Modern bir hayatın başladığını özellikle belirtmesi, ailelerle beraber dışarı çıkan tabii ki hâli vakti yerinde "beyefendiler" için de artık kılık kıyafetin önem kazandığını söylemesi ve kıyafet tercihlerinde modanın önemli bir unsur olduğuna işaret etmesi başlıbaşına çok önemli. Moda işin neresinde derseniz devrin modası olan "bopstil"den söz ettiğini hatırlatmak isterim. Öyle ki, terzileri bile tasnif ediyor, "bopstil terziler" olduğunu da belirtiyor Osman Zeki Terzioğlu. Osmanlı Sarayına da hizmet etmiş bir aileden gelen, Mustafa Kemal'in de bazı kıyafetler diken, Türkiye'de konfeksiyon ("hazırcılık") giyimin öncülerinden olan Terzi-zâde Osman Zeki'nin radyoda terzi esnafını temsil etmesi üstüne de ayrıca düşünülmesi gerekiyor. Seçkincilik de ne yazık ki hemen her mecrada bir kültürel refleks olarak zuhur ediyor.

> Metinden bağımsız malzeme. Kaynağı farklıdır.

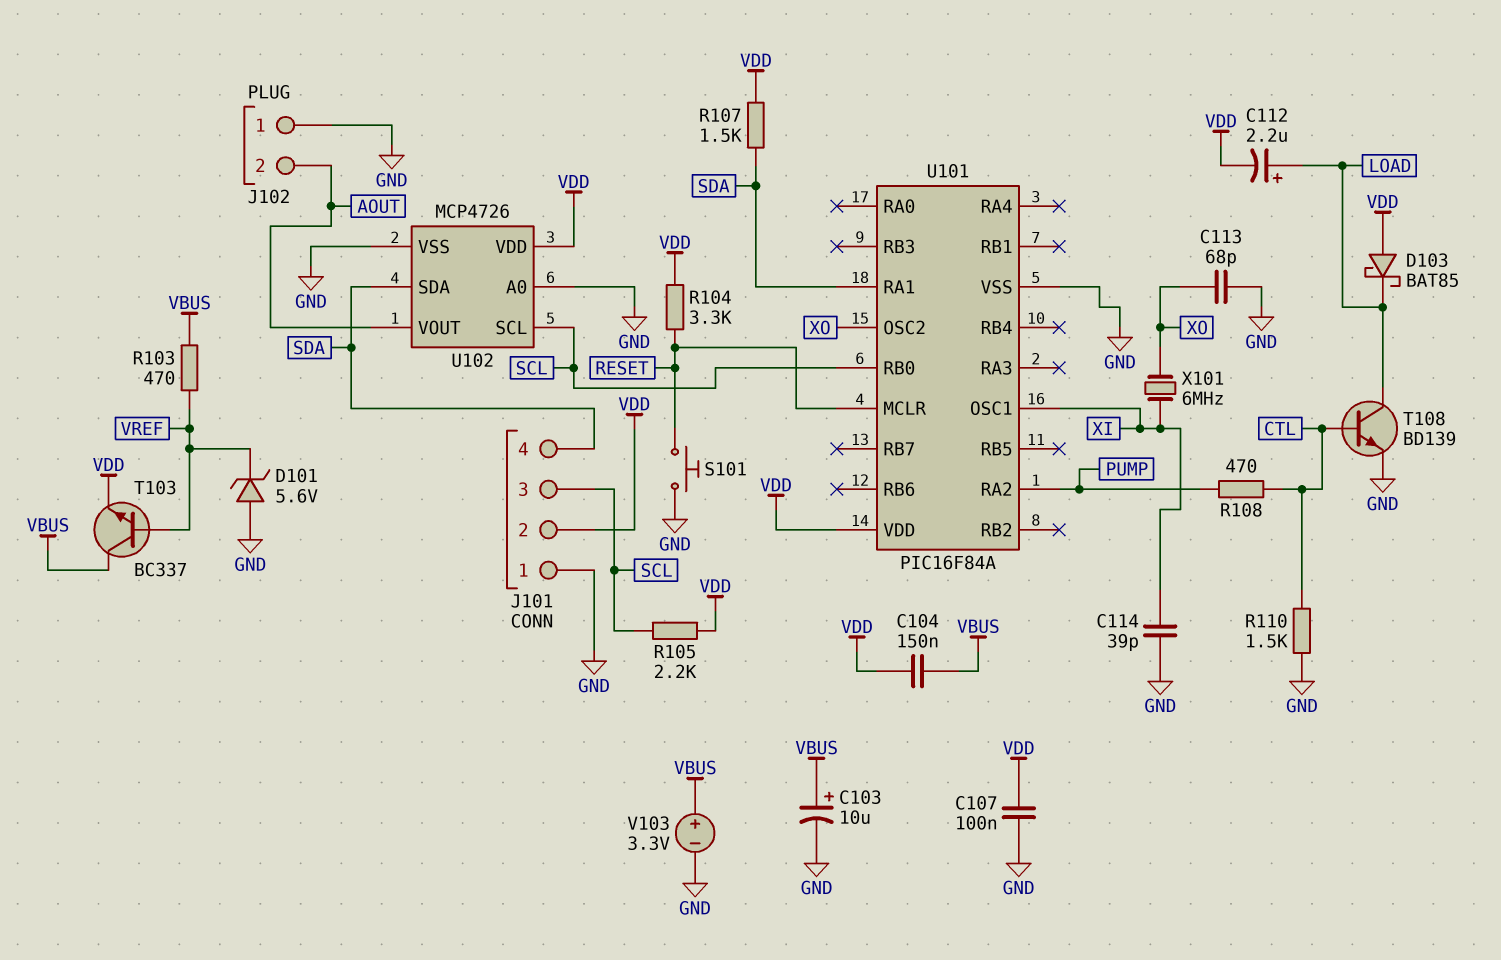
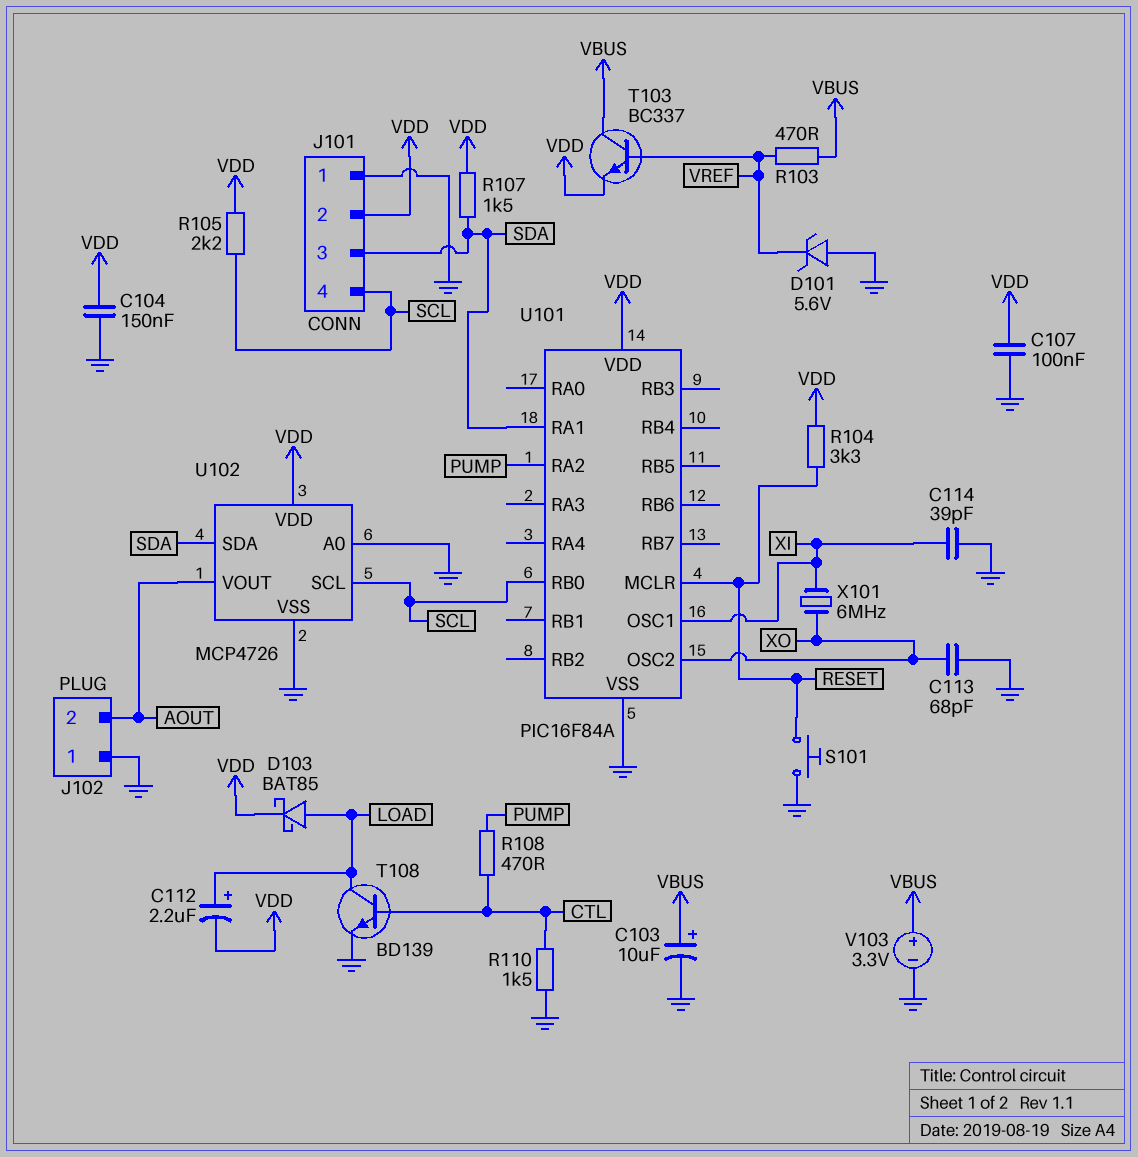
C104: 150nF (VBUS, VDD) -> 150nF (GND, VDD)
D103: schottky BAT85 (A VDD, K LOAD) -> schottky BAT85 (A LOAD, K VDD)
J101 pin 3: SCL -> SDA
J101 pin 4: SDA -> SCL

Derginin sayfalarında rastladığım Şiir ve müzik bahsinden iki önemli isme yer vererek bu yazı dizisini bitirmek istiyorum. Bunlardan ilki, bu yıl yitirdiğimiz ünlü halkbilimci İlhan Başgöz (1921-2021) olacak. Başgöz'ün, yine yeni bir program olarak başlayan ve Tahsin Banguoğlu tarafından hazırlanan Şiir Saatinde şiir okuyanlardan biri olduğunu sevinerek fark ettim. O zamanlar da halk şiirini sever ve radyoda özenerek okurmuş Başgöz. Önce Baki Süha imzalı yazıya (Sayı 8, Sayfa 11, 15 Temmuz 1942) bir bakalım.
Hoş bir tesadüf. Biraz daha temizlemeye çalışarak yazıdaki Başgöz resmini, yanındaki sayfada yer alan açıklama metniyle bir araya getirdim. Elindeki metni ciddî bir ifadeyle okumaya çalışan ve henüz üniversite öğreniminin ilk yıllarında olan İlhan Başgöz'ü bu resim vesilesiyle hatırlamadan geçemezdik.
Bir başka hoş sürpriz Ruhi Su'ya ilişkin bir yazı ve önceden rastlamadığım (mevcuttur belki, fark etmemiş olabilirim) bir resmi oldu. Henüz devletle arasında bir sorun yok belli ki Ruhi Su'nun. Yazıda müzikteki üslubuna, müzisyenliğine, türkülere yaklaşımına bolca övgü var. Ama bildiğiniz üzere, "solculuk" yapması nedeniyle sonradan ve bir anda gözden düşecektir. Tabii ki sadece "devlet katında", asıl Ruhi Su'nun müzik kültürümüzdeki kalıcılığı bu "kopuş"tan sonra başlayacaktır, bunu da unutmayalım. Yazarı belirtilmediğine göre "haber" olarak değerlendirebilecek bu yazıda (Temmuz Ayında Musiki Hareketlerimizden Bazıları, Sayı 9, Sayfa 8, 15 Ağustos 1942) şöyle deniyor:
Dahası, çok da güzel de bir resmi var bu müthiş sanatçının. Ruhi Su (1912-1985), 1942 Yılında yayımlanan dergide henüz 30 yaşına basmış, kendinden emin, sazını güven ve derin bir muhabbetle kavramış. Bu resme bakmadan, onu anmadan, hatırlamadan da geçemezdik.
Arşivde dolaşmanın en güzel yönü belki de bu; insan hem düşüncelerini bir intizama sokuyor hem de kendi doğru ve yanlışlarıyla tekrar hesaplaşabiliyor. Hep aynı doğrularınız olduğuna inanıyorsanız arşivlerden uzakta durun. Bu beşinci yazıyla Radyo Mecmuası'nın ilk cildine dair seri yazılarımı tamamlıyorum. Elimde iki cilt daha olduğuna göre bir süre sonra tekrar dergiye döneceğimi biliyorum.